Abducted Girl's Hero Describes Car Chase Rescue

It was a car chase that lead to a little girl's freedom. And now an unemployed construction worker is being called a hero.

"Early Show" co-anchor Erica Hill reported when a stranger abducts a child, the clock immediately starts ticking. Officials say they have just 24 hours before the victim is usually killed.

In this case, it took just 12 hours for a Good Samaritan to help police find the missing little girl -- and the man suspected of kidnapping her.

Jerry Dyer, chief of police in Fresno, told the media, "One of the highlights of my career will be always remembered to see her mother reunited with (her) in that hospital room."

Hill said it was an improbable reunion, but the 8-year-old girl is back with her mom after a terrifying abduction and sexual assault.

CBS News is no longer identifying or releasing photos of the girl because she is a victim of sexual abuse. The photos and her name were used earlier in the interest of her safe recovery.
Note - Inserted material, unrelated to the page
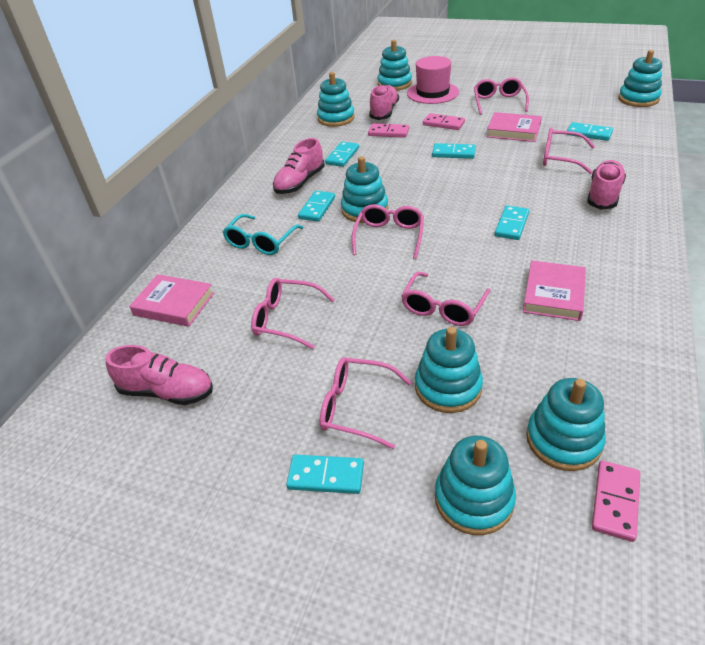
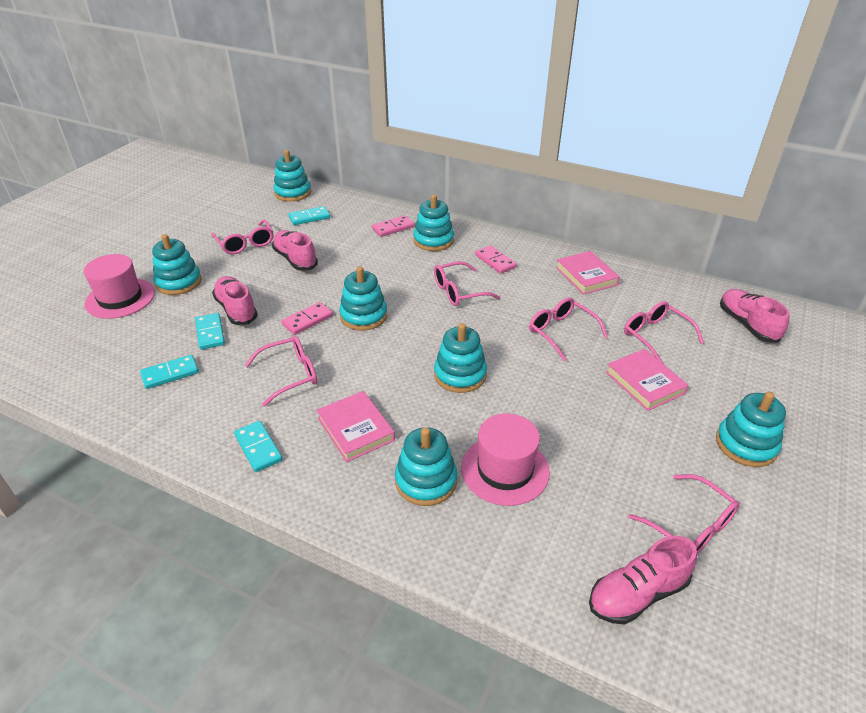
pink hat: 1 -> 2
turquoise domino: 6 -> 4
turquoise glasses: 1 -> 0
The reunion, Hill said, was made possible because Victor Perez -- who is being hailed as a hero -- was alert and willing to act.
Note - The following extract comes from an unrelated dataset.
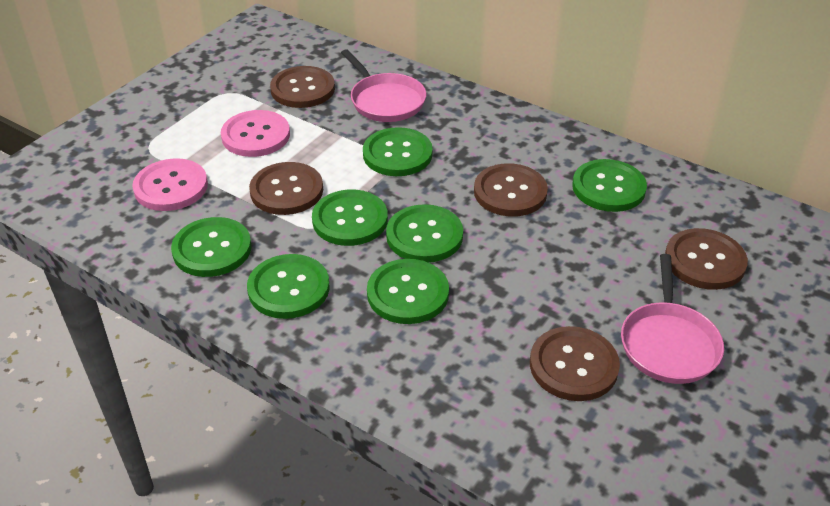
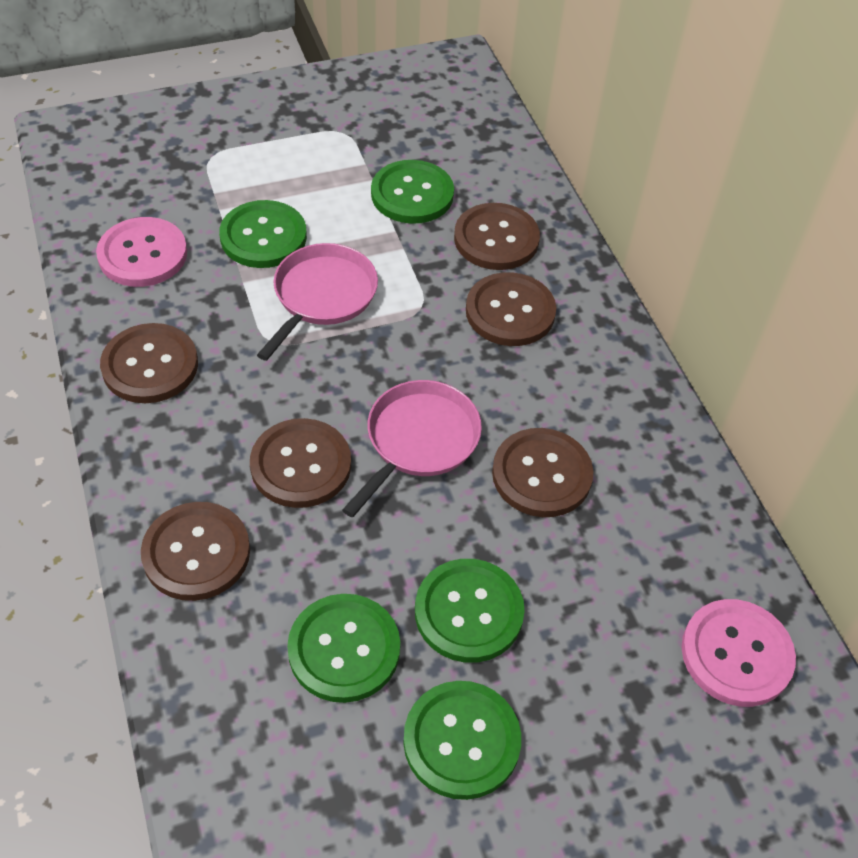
brown button: 5 -> 6
green button: 7 -> 5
Perez said, "I thank God that he put me to help out that little girl, that's for sure."

The little girl was playing with friends outside a home on Monday evening when she was approached by a stranger driving a 1975 Chevy pickup truck.

Dyer told reporters, "He grabbed her and forced her into the pickup through the driver's door and sped off."

More than 100 officers combed the area looking for her, but with no luck. The pickup was seen in a police surveillance video, which was broadcast by local media. On Tuesday morning, Perez saw that video on the news, and when he left his home, he saw that truck -- and decided to follow it, cutting it off not once -- but several times.

Perez told CBS News, "The second time I cut him off and the little girl stuck her head out and that's when I said 'OK, that ain't your little girl right there.'"

Dyer explained, "The suspect actually opened the passenger door and pushed the girl out of the car onto the roadway and then he sped off."

Perez stayed with the girl until authorities arrived. She was taken to the hospital where she was reunited with her grateful mother. Police later found the pickup parked behind an apartment complex. There they arrested 24-year-old Gregorio Gonzalez, a gang member out on probation for felony domestic assault. The girl's family hung signs outside their house, thankful that she was back home.

Gonzalez is being charged with kidnapping, sexual assault and false imprisonment.

On "The Early Show" Perez said he followed his instincts because he didn't want to leave the chance that it could be the same vehicle.

He said, "I just took that chance to follow the truck and told my cousin to dial 911, while I gave chase, and just to make sure if it wasn't him and, you know, I was never sure it was him because I couldn't see the passenger until I stopped him the second time I was able to see the little girl."

He continued, "When she was dropped off, I just stayed with her and the guy took off again. I didn't give chase no more 'cause the little girl was safe. So, the cops took over after that."

Perez said the girl was terrified.

"She said like twice, 'I'm scared, I'm scared.' And she asked me if she was going to be OK. I said you're OK for now and just waiting for the right people to get there to help her out."

Dyer said Perez is a hero.

"I think there's a high likelihood that Victor's involvement ultimately ended up saving her life. We know that the longer a victim who has been abducted is with the assailant, the more likelihood is that we're not going to be able to recover them alive," he said. "So, Victor's a hero and rightfully so, he's being recognized."

As for the label, Perez said he didn't feel like a hero.

"I just felt like I was doing my part living in the same neighborhood as the little girl, I just felt like everybody should step up in their own communities and, when something like this happens, come together and try to do your part to help out. And, you know, I just thank that God I was put in the right situation to do what I did. Thank the man above for that."

As for the little girl, Dyer said, "She is doing fine physically. I think mentally, she's going to be faced with a scar for a big portion of her life and she's going she's getting the assistance she needs but when you consider what the outcome could have been it could have been far more tragic, as tragic it was. We are very, very grateful and give thankful to God we were be able to be part of this and being able to rescue her. I know the mother and her family are very, very grateful for that, as well."

Perez said he hasn't spoken with the little's girl's family, but he said he shook her father's hand.

Perez said, "He was too nervous to even speak, so I haven't had a chance yet."

"Early Show" co-anchor Maggie Rodriguez said, "They owe you a debt of gratitude, as do we all. I think there is such a lesson for all of us for law enforcement not to hesitate with the alerts, the media to get them on the air as quickly as possible and for the public to be more like Victor."